若者論を研究するブログ

打ち捨てられた知性の墓場

MENU

教養とは

教養とは何ぞやみたいな記事がホットエントリに上がっていたので便乗します。そんなに難しい概念ではないと思うんですけどね、まあパパっと定義してみましょう。

ただし、ここで定義する「教養」は、あくまで我々がこの言葉に対して抱いているイメージからつくりあげたものです。歴史とか本来の意味とかそういうのは考慮しません。そもそもここ日本ですからね。日本語としての、日常語としての「教養」を考えます。

博識としての教養

まずは、教養の範囲をできるだけ広くとってみましょう。我が国を代表する教育者である新渡戸稲造さんは、教育の目的について次のように述べています。

それに就いては、ただ専門の学に汲々としているばかりで、世間の事は何も知らず、他の事には一切不案内で、また変屈で、いわゆる学者めいた人間を造るのではなくて、総ての点に円満なる人間を造ることを第一の目的としなければならぬ。英国人の諺に"Something of everything"(各事に就いてのある事)というがある。ある人はこれを以て教育の目的を説明したものだと言うた。

いわゆる全人教育ですね。これは我々の考える教養概念とも似通った部分があります。「全ての物事に多少は通じている」。教養を最も広く定義すればこのように表現できるかもしれません。つまり、"博識"としての教養です。

しかし、この定義には問題があります。第一に、ここでは教養の「質」が問われていません。全ての知識が教養を構成しうるというのであれば、どこぞの芸能人が不倫をしたかどうかみたいなクッソどうでもいい知識でも教養になってしまいます。

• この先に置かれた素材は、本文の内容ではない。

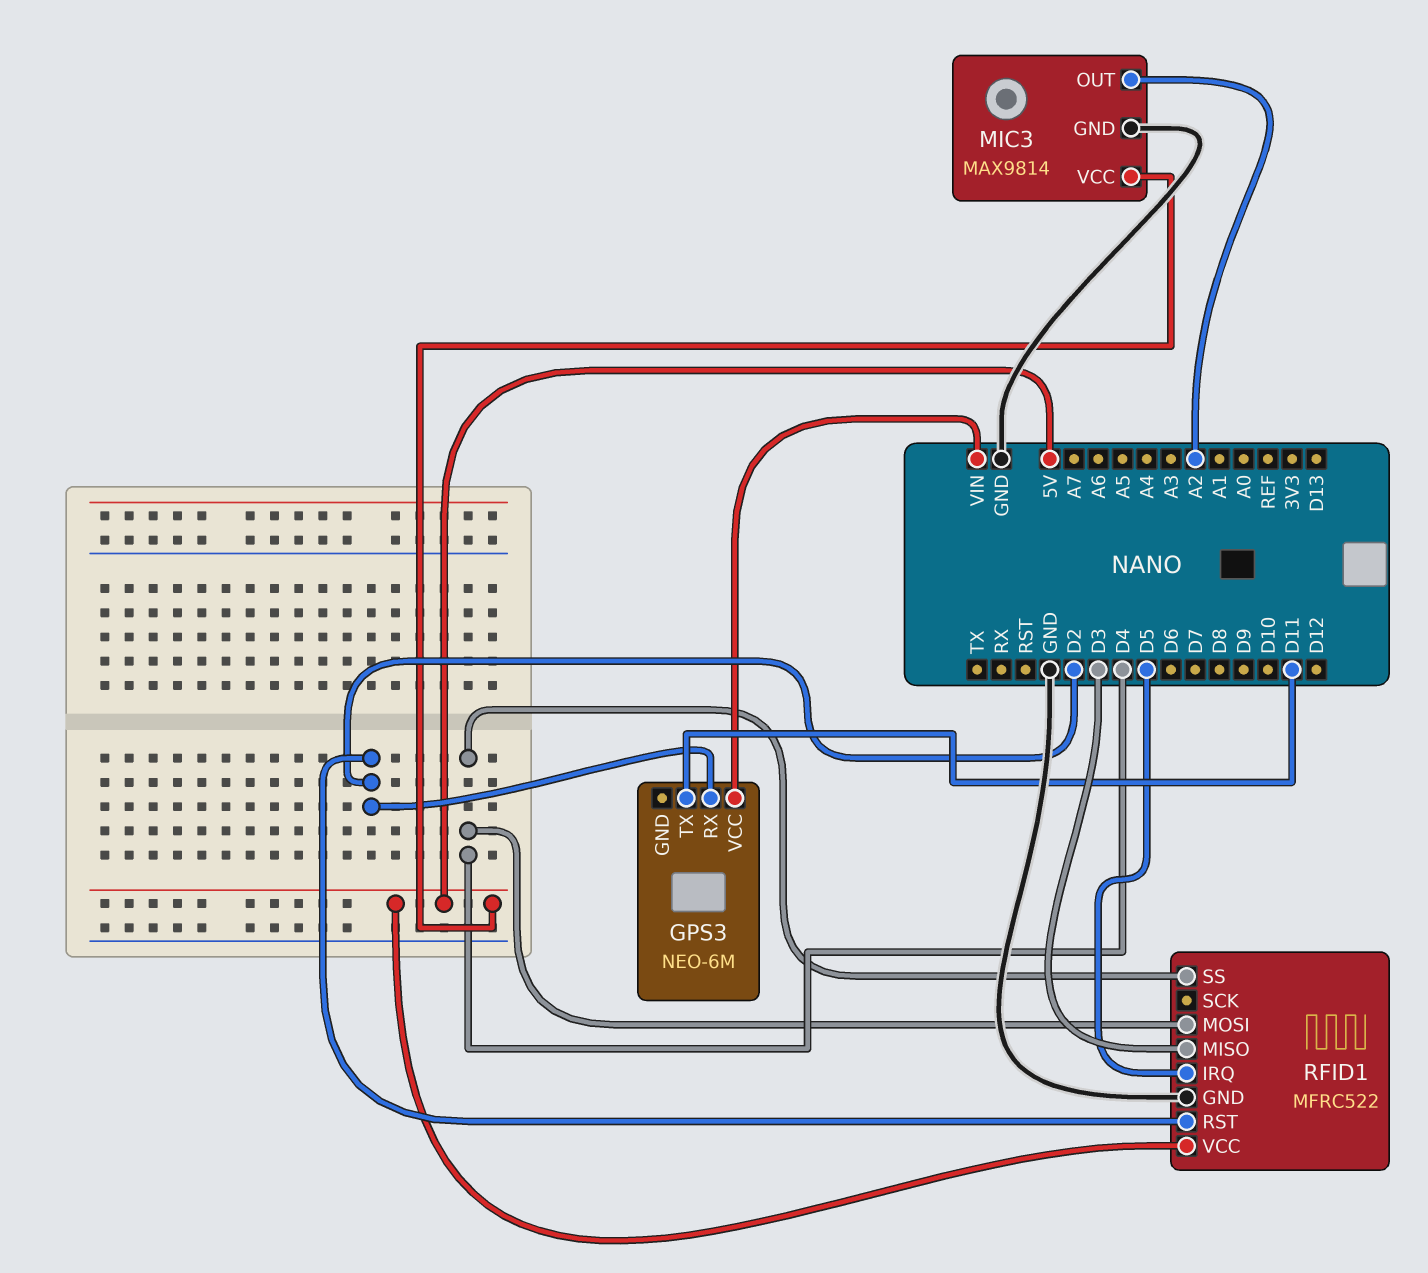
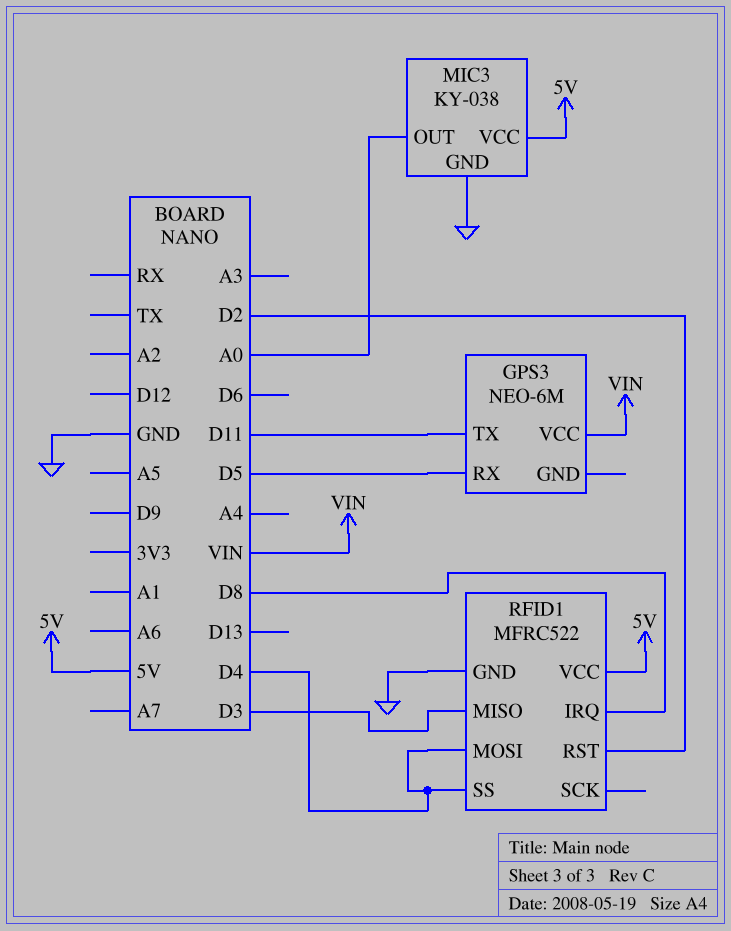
GPS3 pin RX: D2 -> D5
MIC3: MAX9814 -> KY-038
MIC3 pin OUT: A2 -> A0
RFID1 pin IRQ: D5 -> D8

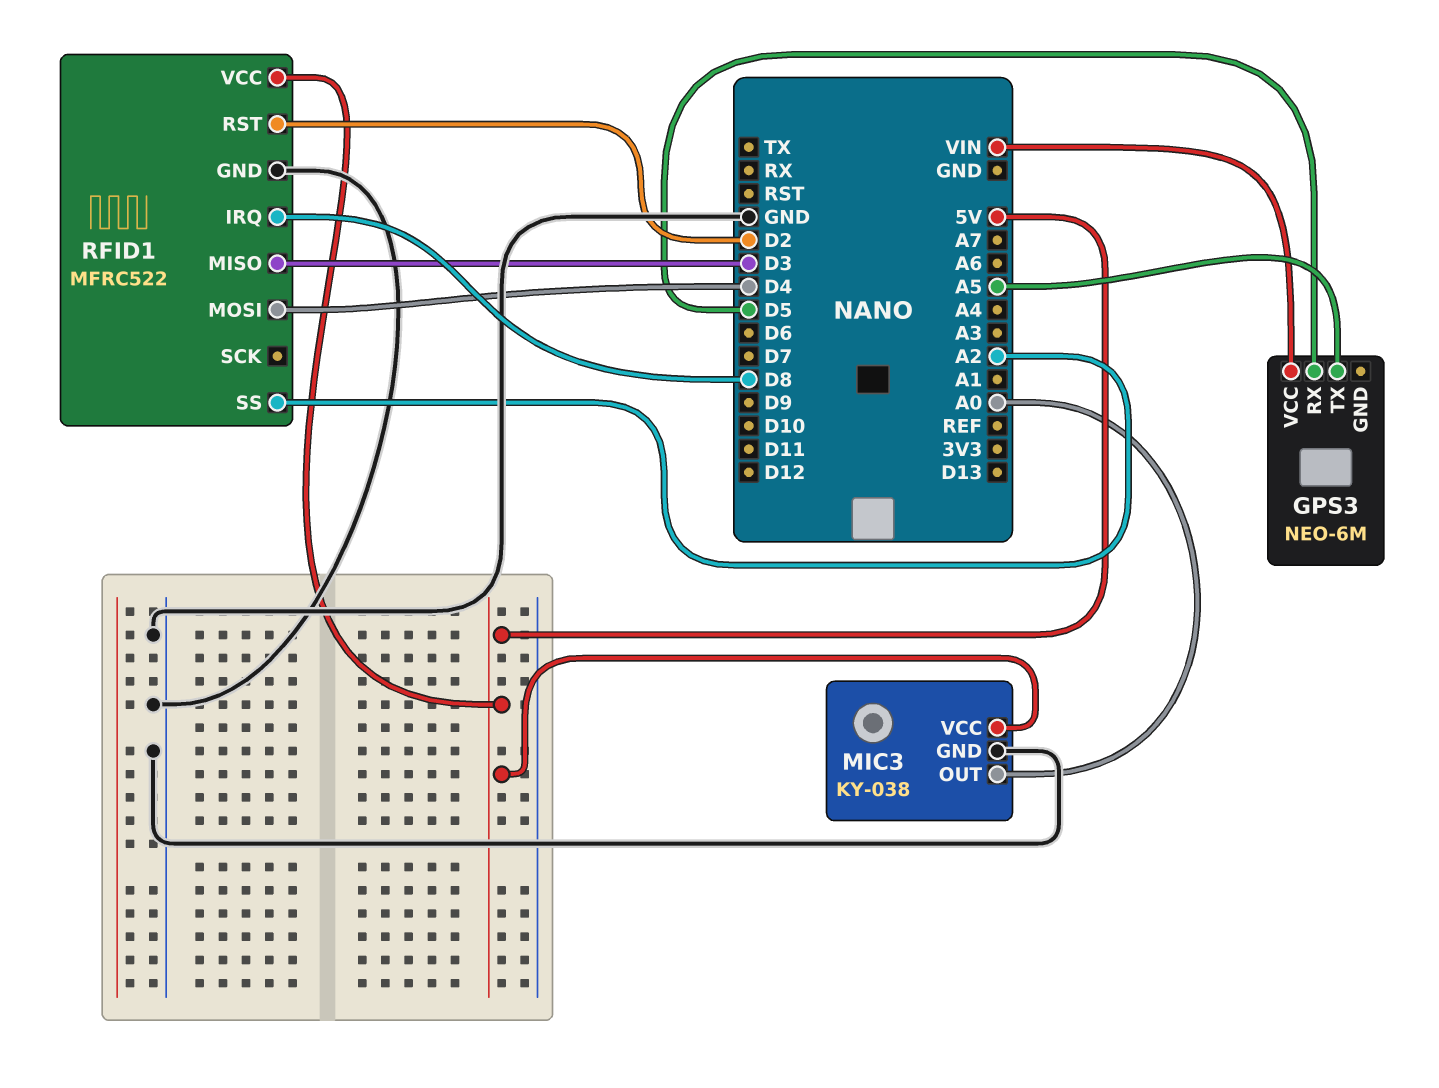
GPS3 pin TX: D11 -> A5
RFID1 pin SS: D4 -> A2

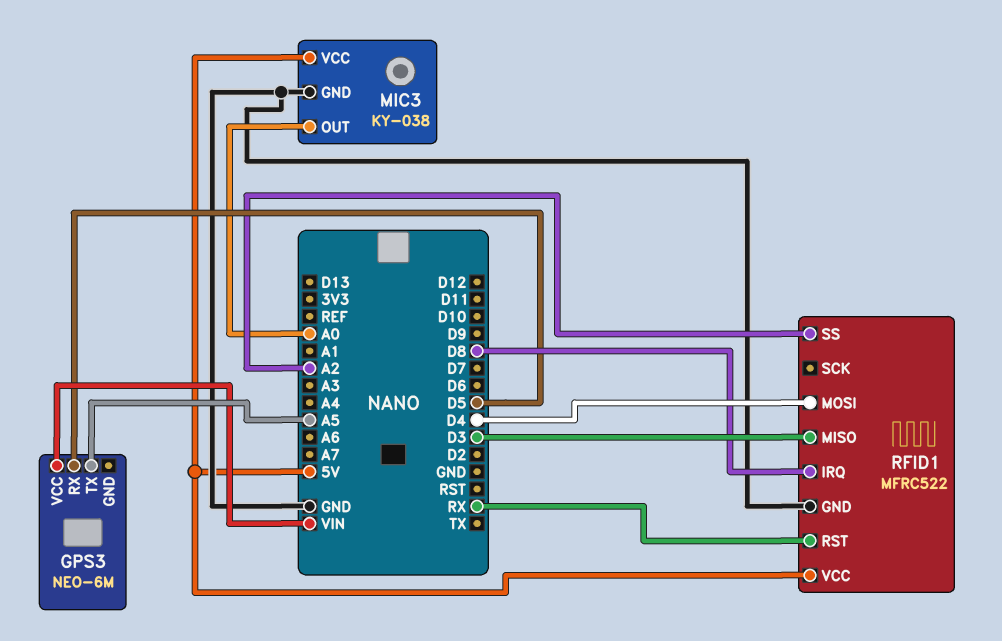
RFID1 pin RST: D2 -> RX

それもありだろう、という方もいるかもしれませんが、冒頭に説明した通り、この記事では我々が教養について漠然とながら抱いているイメージを明確にすることを試みています。やっぱそれは教養じゃないだろ。

知性のキャパシティとしての教養

ただし、新渡戸さんの説明からは教養についてのヒントを得ることができます。それは「『専門』に対置する概念としての『教養』」という考え方です。これは、日常的な用法としてもしっくりくる考え方ではないでしょうか。

たとえば、大学などでは学部生として特定の「専門」を学ぶ傍ら、「一般教養」についても学びますよね。一般の教養がある、というよりも、専門外の一般的な学識を「教養」と呼んでいるのでしょう。数学の先生が数学得意でも誰も褒めてくれませんが、数学の先生が小説を書いていたら何か教養がありそうです。

それでは「専門以外の学識」を教養と定義すればいいのでしょうか。「学識」の定義はさておき、一つの定義としてはありでしょう。ここからは所謂「教養=知性のキャパシティ説」が導かれます。受験勉強のさなかに哲学書を読みふけっているような人のことです。こうした人は、自らの脳のキャパシティを誇示しているのです。

が、このように教養を定義しても、まだ問題は残ってしまいます。教養キャパシティ説は要するに、テストの時間が余って暇だったからロピタルの定理を証明してた(笑)みたいな話です。誰からも強制されず、求められてもいないのに、それについての学識を身につけている。それ故、教養は知性の余技であると認識されるのです。

ですが、教養をそのように捉えてしまうと、大学で行われているような教養教育はどうなってしまうのでしょう。学校で真面目に教養を学ぶというのは、学校で真面目にロックを学ぶみたいな不思議な響きを持ってしまいます。ちょっと格好がつきませんね。

また、専門外の知識を持っていれば知性の容量が大きく見えるというのも、残念ながら見えるだけです。一つの物事を深く学んでいれば、それもまたキャパシティの証明にはなるでしょう。結局のところ、「知識」が「学識」という言葉に変わっただけなのです。

キャパシティ説が問題にしているのもその量であり、質は問われていません。世の中には「専門バカ」という言葉もあるくらいですから、専門と教養の間に横たわっている溝にはもう少し深く、哲学的な何かが潜んでいそうです。

人生の指針としての教養

というわけで、我が国を代表する哲学者である三木清さんは、教養について何と言っているのでしょうか。『読書と人生』というエッセイには専門と教養の関係について書かれた一節があります。ちょっと長いですが引用してみましょう。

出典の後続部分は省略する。